Disclosure of Invention
The invention aims to search a normal vector orientation method for automatically generating a global consistent direction by using three-dimensional point cloud data, research the characteristics of the three-dimensional point cloud in order to solve the problems, provide a scientific and reasonable global consistent orientation method, automatically determine the normal direction and provide a new solution for applying the three-dimensional point cloud data to feature extraction, registration, surface reconstruction and visualization.
The technical scheme adopted by the invention is as follows: a three-dimensional point cloud data normal global consistency method for a semi-closed space scene comprises the following steps:
step 1: calculating the main direction of the point cloud data;
step 2: calculating the normal global consistent direction of the point cloud data;
the specific implementation comprises the following substeps:
step 2.1: voxelizing the three-dimensional space occupied by the point cloud data according to the size of the input voxel, neglecting the voxel without points in the voxel, and calculating the normal direction of each voxel by the points in the voxel;
step 2.2: pairing the voxels according to the normal principal direction;
step 2.3: constructing a normal global uniformization energy optimization equation according to the paired normal main directions;
the normal global uniformization energy optimization equation Elabel(L) is:
where L { -1, +1}, the marking direction L ultimately determined for each nodeiThe normal vector of the voxel corresponding to the node is ni←Li·ni,p∈P,pm∈P,(p,pm)∈pairi(i-0, 1,2) indicates that the voxel nodes P and pm form a pair in the normal i principal direction, i is a mark in the normal principal direction (X-0, Y-1, Z-2), the voxel set P, λ is a constant, (P, q) ∈ epsilon indicates two neighboring voxels, ω is a constant, and m is a constant∠p,qThe absolute value of the cosine of the normal vector included angle of the adjacent voxels is obtained; ρ (L)p≠Lq) Represents the Potts model when Lp≠LqWhen the rho value is equal to 0, otherwise, the rho value is equal to 1; n isp,iRepresenting the component of node p in the normal i direction;
step 2.4: solving an energy minimization equation by adopting an optimization equation to obtain a normal vector direction of each voxel;
step 2.5: and (3) endowing the normal direction of the voxel to the normal direction of the points contained in the voxel so as to obtain the normal vector direction of the point cloud.

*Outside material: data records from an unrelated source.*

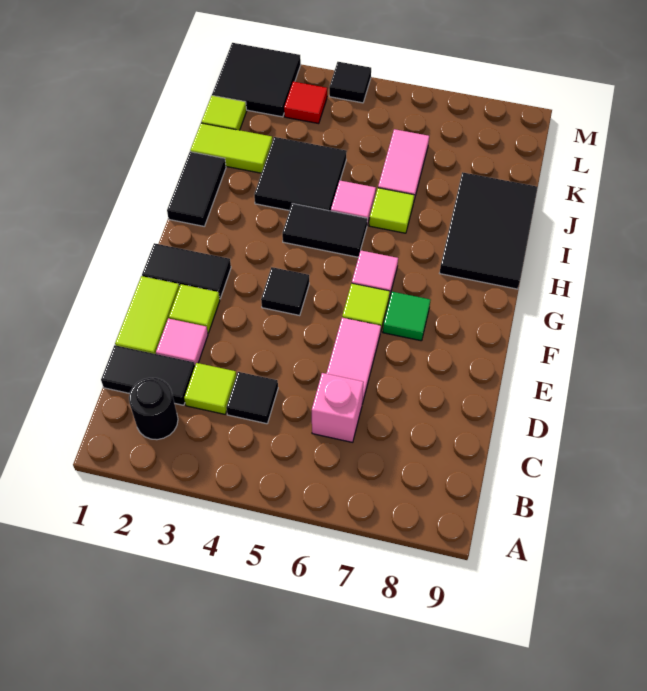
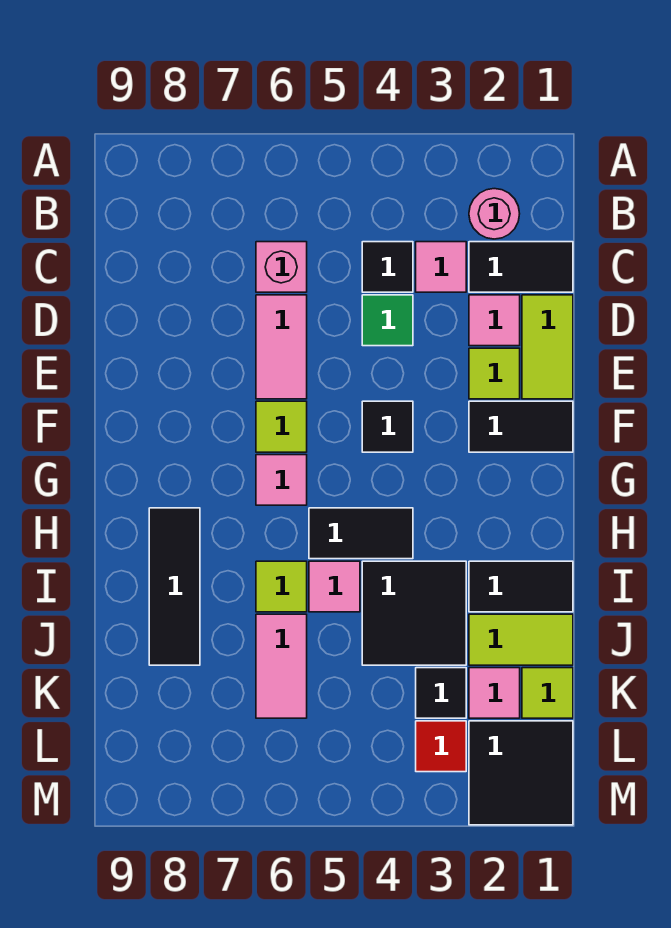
black round brick B2 level 1 -> pink round brick B2 level 1
lime tile C3 level 1 -> pink tile C3 level 1
green tile F7 level 1 -> green tile D4 level 1
black tile H1:I1 level 1 -> black tile I1:I2 level 1
black tile H8:J9 level 1 -> black tile H8:J8 level 1
none -> pink tile K2 level 1
black tile M4 level 1 -> black tile K3 level 1

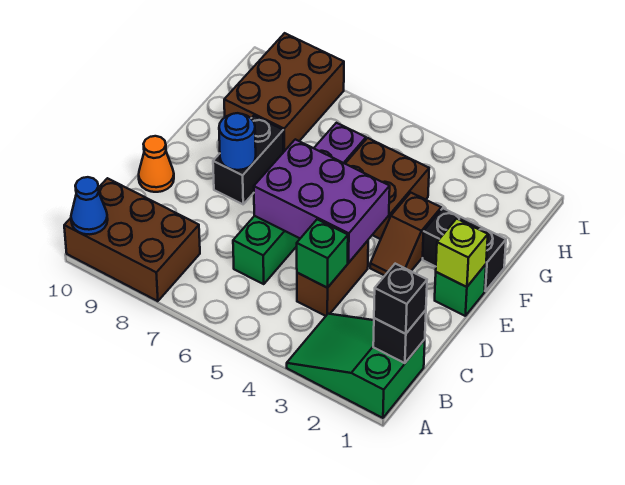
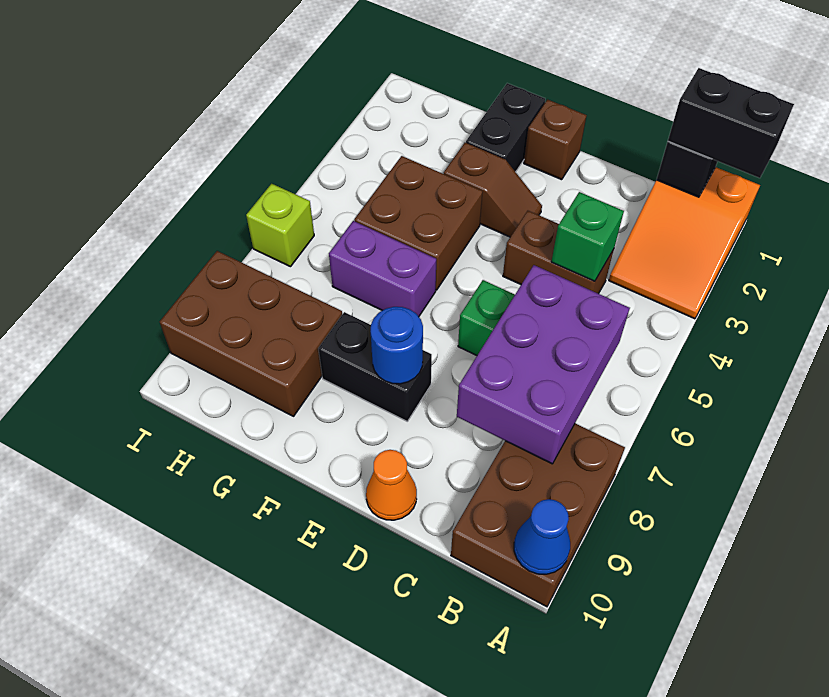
green slope A1:B3 level 1 top 1 -> orange slope A1:B3 level 1 top 1
black brick B1 level 3 -> black brick A1:B1 level 3
purple brick D4:E6 level 2 -> purple brick B6:C8 level 2
green brick E1 level 1 -> brown brick E1 level 1
lime brick E1 level 2 -> lime brick I6 level 1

The invention can process point cloud data of different sources, including point cloud data of single-station or multi-station registration and splicing of a ground three-dimensional laser scanner, point cloud data obtained by multi-view image geometric calculation, point cloud data obtained by a depth camera and an indoor mobile measurement system integrating a laser-attitude sensor and a camera, and the like.
The invention has the following beneficial effects:
the invention provides an automatic optimization process of three-dimensional point cloud normal global consistency, and provides a new method for point cloud data processing.
The invention comprises a normal pairing method, which can effectively process indoor scene point cloud.
3, the method can process three-dimensional point cloud data from different sources, and particularly has a better effect on scenes with the characteristic of closure, such as three-dimensional point clouds obtained in indoor scenes.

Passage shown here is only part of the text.